Monday, January 19, 2009

2009 – The year for consolidation

Hey everybody,
Hope you all had a great Christmas a New Years :- )

I believe 2009 will be the year of cost consolidation for most businesses worldwide. Businesses will look at a wide range of measures to save costs to consolidate and save space (infrastructure footprint), power and cooling costs, infrastructure investment and also staffing costs.

These can be achieved by undertaking a full review of your IT Infrastructure and data centers from the top down.

Some technology which will help with cost consolidation and will be in high demand this year is:

Blade servers – These help reduce the physical space requirements of your infrastructure and compacts the technology into a much smaller form factor. These can reduce the size of your infrastructure footprint by an enormous amount (typically by about half, obviously depending on the size and type of infrastructure you had previously). But most blade enclosures have the capacity to squeeze 8 half height blade servers into 6U’s of rack. If you had 6x 5U servers filling up a rack previously you may be able to squeeze them all into a single blade enclosure, saving half of your rack space.

Because Blade servers are high density, the technology introduces increased power and cooling demands per rack

Virtualization – This is a hot topic at the moment and a hard concept to explain to somebody that hasn’t come across it before. In essence virtualization is a method of having one or more operating systems running in a sandboxed environment on the one physical host. This allows many virtual servers (all servers in their own right with their own operating system, applications and storage) to be run on the one physical host.
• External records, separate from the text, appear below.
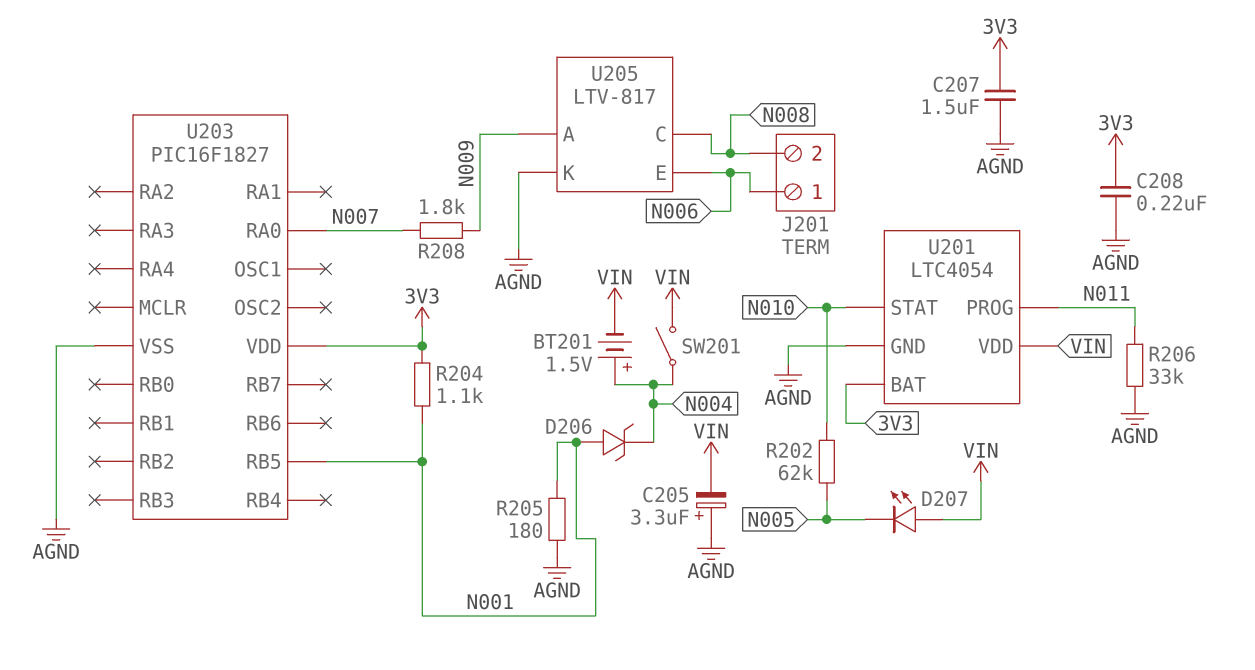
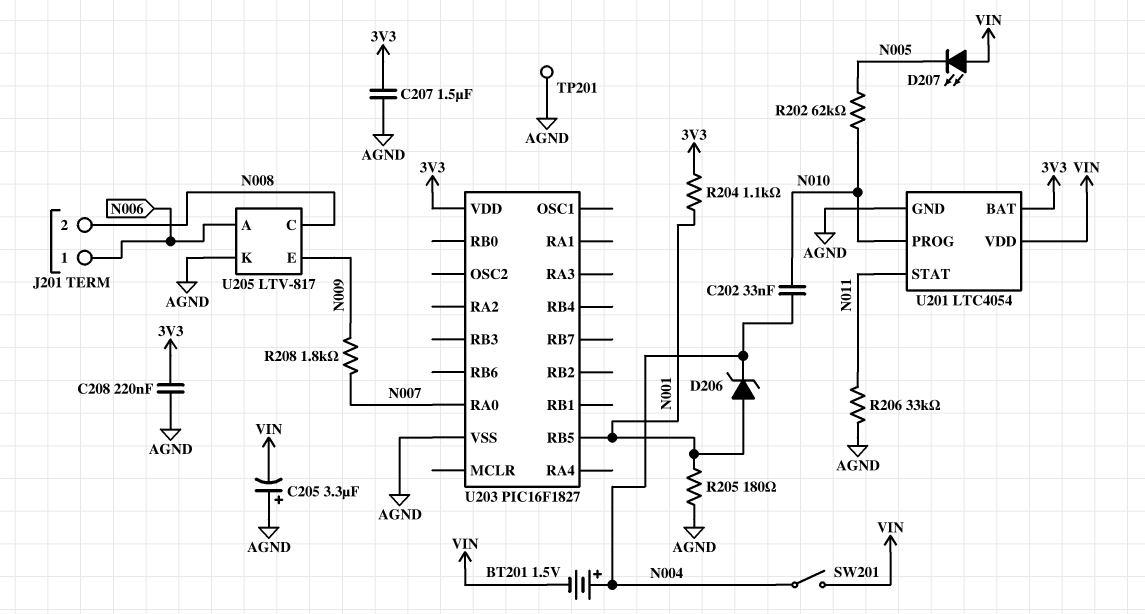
C202: none -> 33nF (N004, N010)
TP201: none -> test point (AGND)
U201 pin PROG: N011 -> N010
U201 pin STAT: N010 -> N011
U205 pin A: N009 -> N006
U205 pin E: N006 -> N009

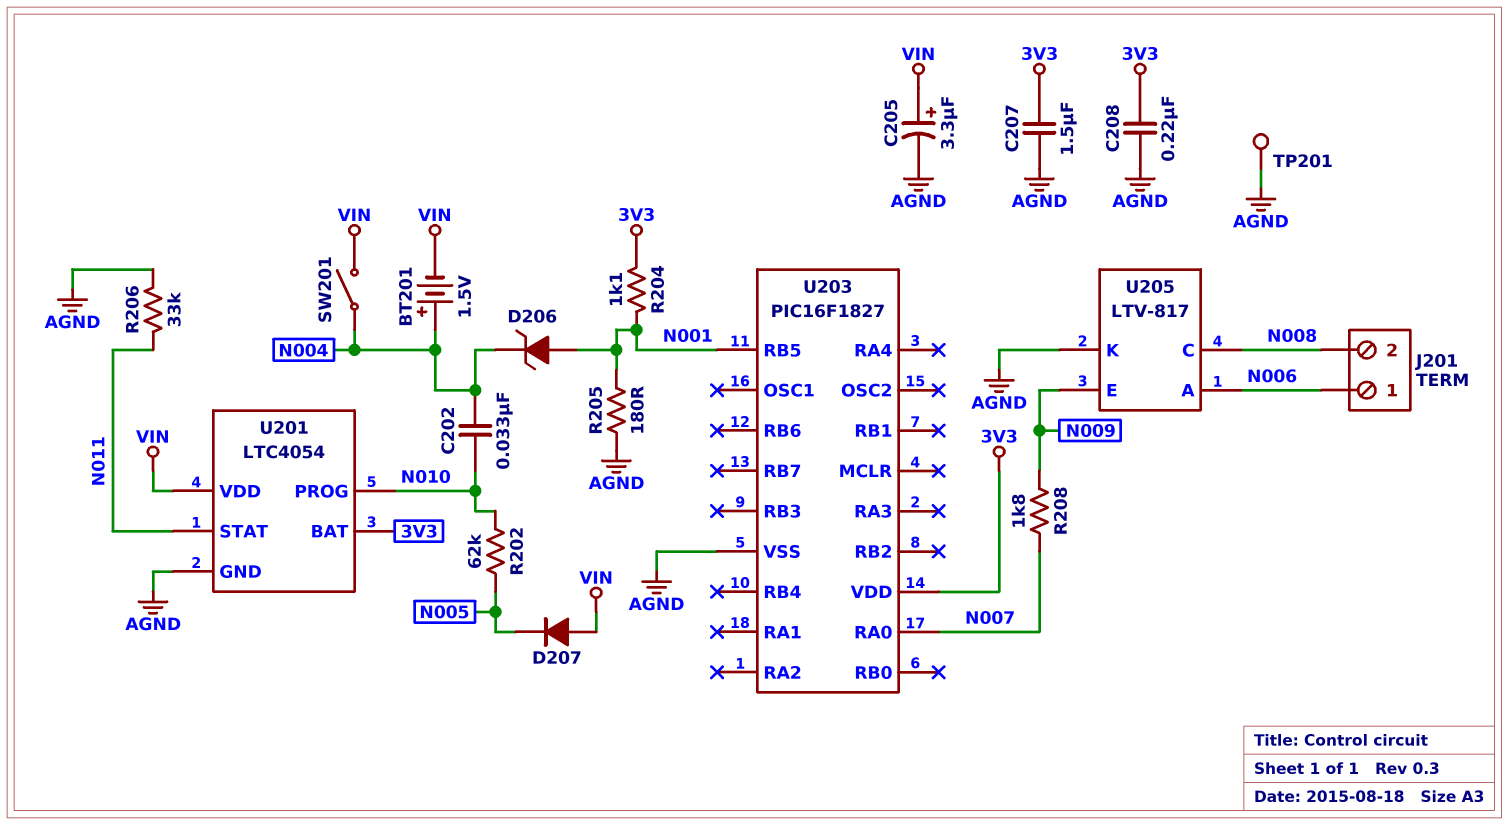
C205: 3.3uF (plus AGND, minus VIN) -> 3.3uF (plus VIN, minus AGND)
D207: LED (A VIN, K N005) -> diode (A VIN, K N005)

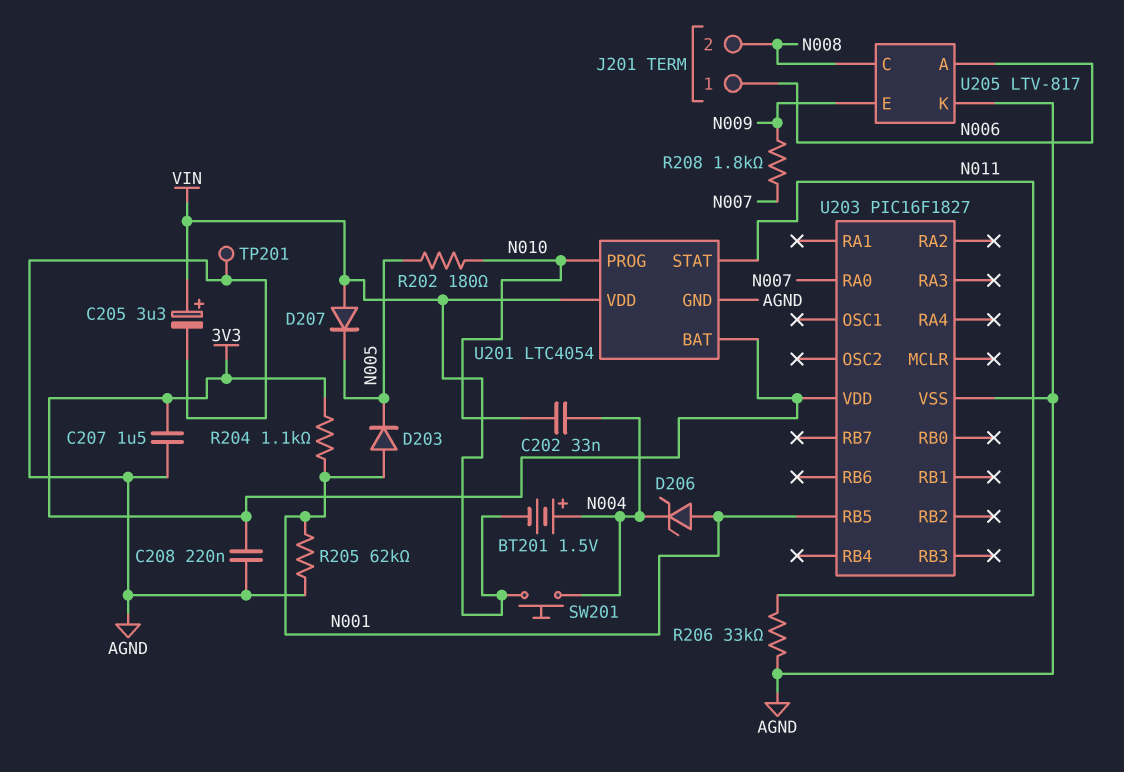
D203: none -> diode (A N001, K N005)
R202: 62k (N005, N010) -> 180 (N005, N010)
R205: 180 (AGND, N001) -> 62k (AGND, N001)
SW201: switch (N004, VIN) -> button (N004, VIN)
Virtual servers are incredibly powerful in a number of scenarios, including:
· Consolidating legacy applications off ageing hardware into a virtual environment – You can take snapshots of a physical server, and turn the snapshot into a virtual server. A classic example is if you need to keep NT4.0 running for a particular application, but have been paying for extended hardware maintenance, you can ‘suck’ the physical server over to a virtual one. This would mean that the server is running on new hardware and would minimize the risk of legacy hardware failure

· You may have servers that have been installed Ad-Hoc for particular projects or applications and at the time little thought was given to running the application on an already established server. Instead a new server was purchased. This over time could lead to a server sprawl where you have racks full of servers which are incredibly lightly loaded, but you have to pay for power, cooling and maintenance for the servers. In this scenario there would be a good case of virtualization where you may be able to get 10 (or more) physical servers lightly loaded onto one large high availability server.

Cloud computing – As businesses look at ways to reduce costs, outsourcing looks fairly attractive. Recent cloud based services such as Microsoft Azure mean that businesses can outsource a whole server function or just a single web application, and with a technology giant behind the service, SLA guarantees are more likely to be achieved with greater reliability and scalability potentials moving forwards.
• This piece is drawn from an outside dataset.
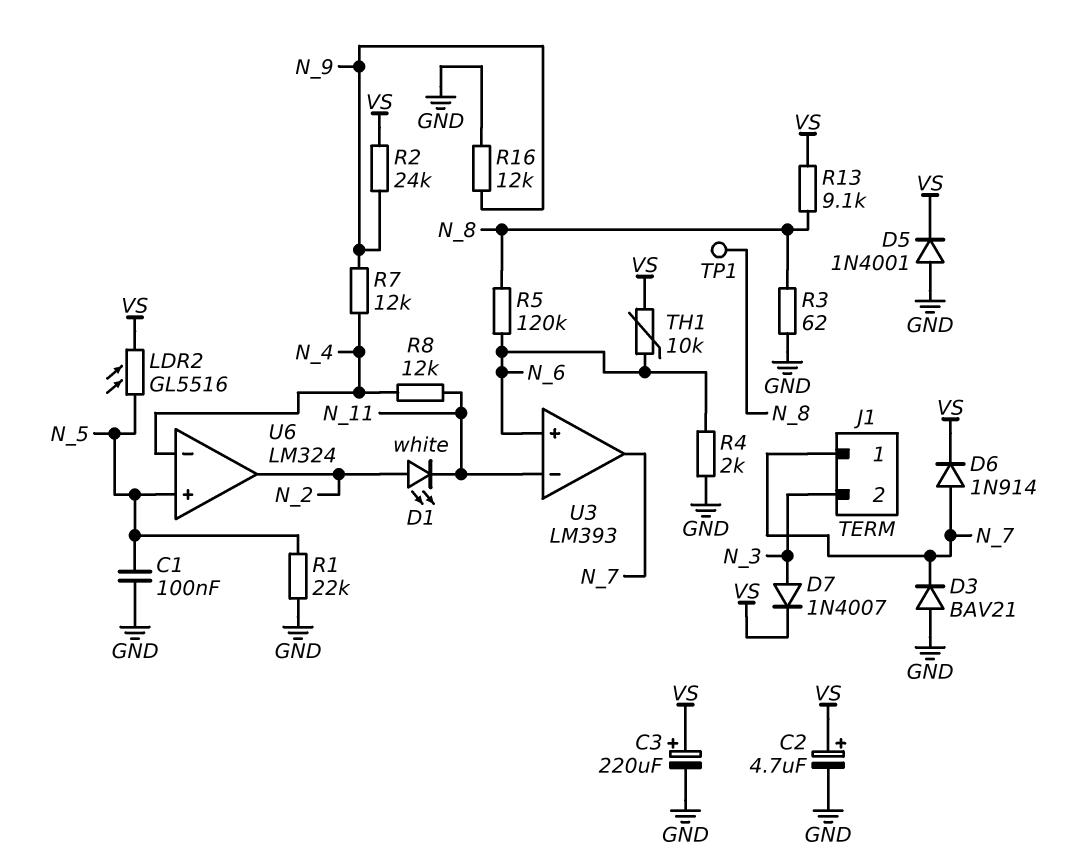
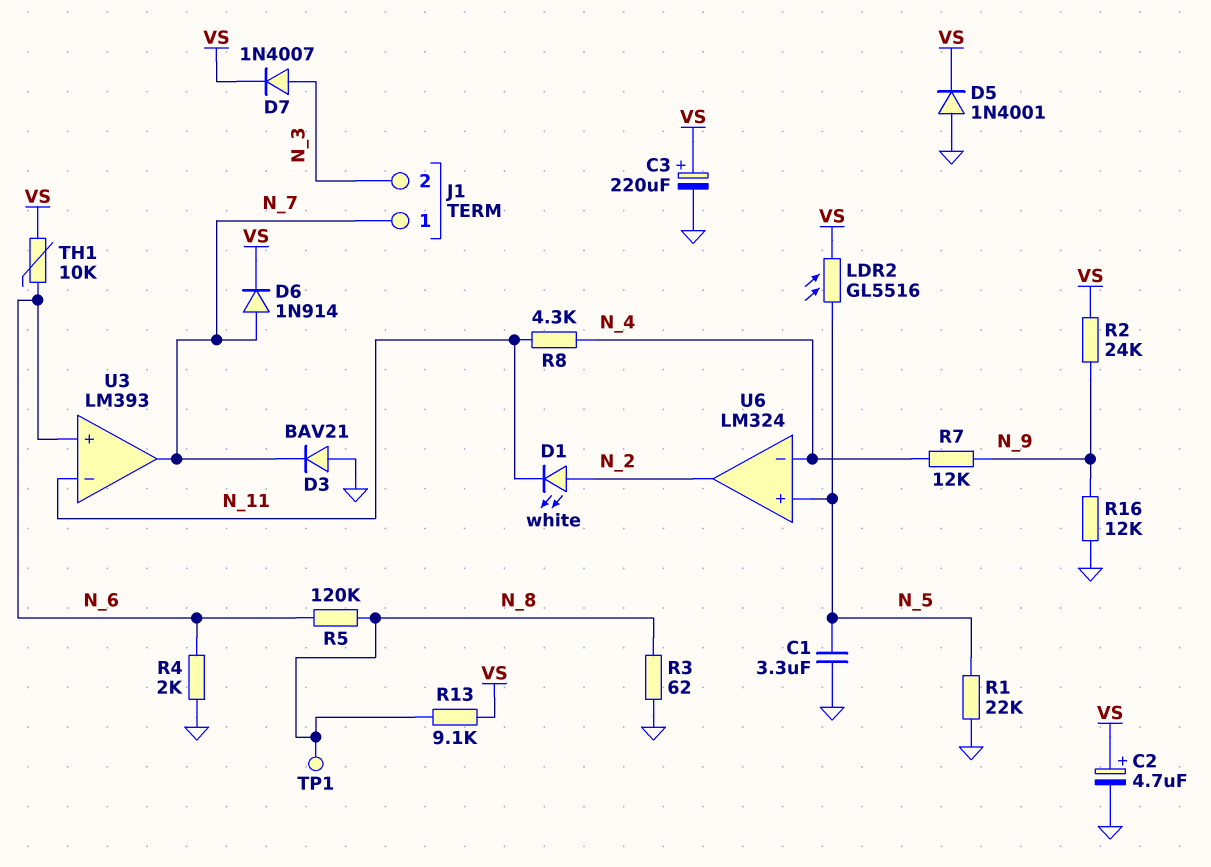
C1: 100nF (GND, N_5) -> 3.3uF (GND, N_5)
R8: 12k (N_4, N_11) -> 4.3k (N_4, N_11)

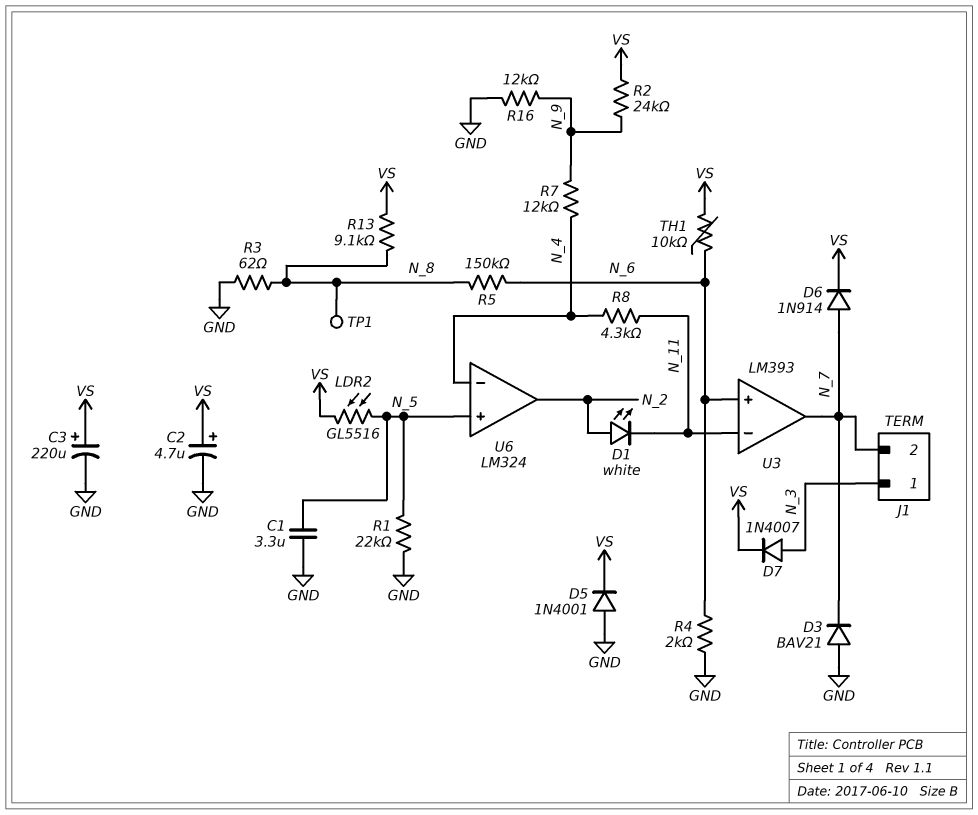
J1 pin 1: N_7 -> N_3
J1 pin 2: N_3 -> N_7
R5: 120k (N_6, N_8) -> 150k (N_6, N_8)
Some new technology and concepts that will be starting to get some enterprise vision this year include:
- Solid State Disks (SSD’s) – These are high reliability flash drives, that have large capacity options, redundancy options and are quicker and require less power. This is because with the SSD there are no moving platters or drives that need to be powered. To date long term reliability has been questionable, however storage vendors are starting to produce SSD’s that have a mean time between failure (MTBF) of similar levels to that of a traditional hard disk.

- DC Power rather than AC – This is something I will be blogging about a bit later – But the latest data center concept is to supply your entire data center with DC power rather than AC power. With AC power supplied to the rack, the servers have to convert the power to DC anyway, with massive power losses (which take the form of heat) – Thus saving on your cooling at the same time.

- Looking outside the box in terms of your cooling. I have been watching this space now for some time and there are numerous concepts around to help save the power spent on cooling:

o Most data centers are cooled at 68 degrees F (20 degrees C), however a study by Intel suggests that it found no consistent increase in the rate of equipment failure when running the data center at 92 degrees F (33 degrees C). Thus saving power on cooling. There is a catch-22 on this in that the hotter the servers get the harder the fans run, using more power and creating more heat. Dean Nelson (Sun's Senior Director of Global Lab and Data Center Design) suggests in a recent video that there is a "sweet spot" which is probably in the range from 80-85 degrees F (26-29 degrees C).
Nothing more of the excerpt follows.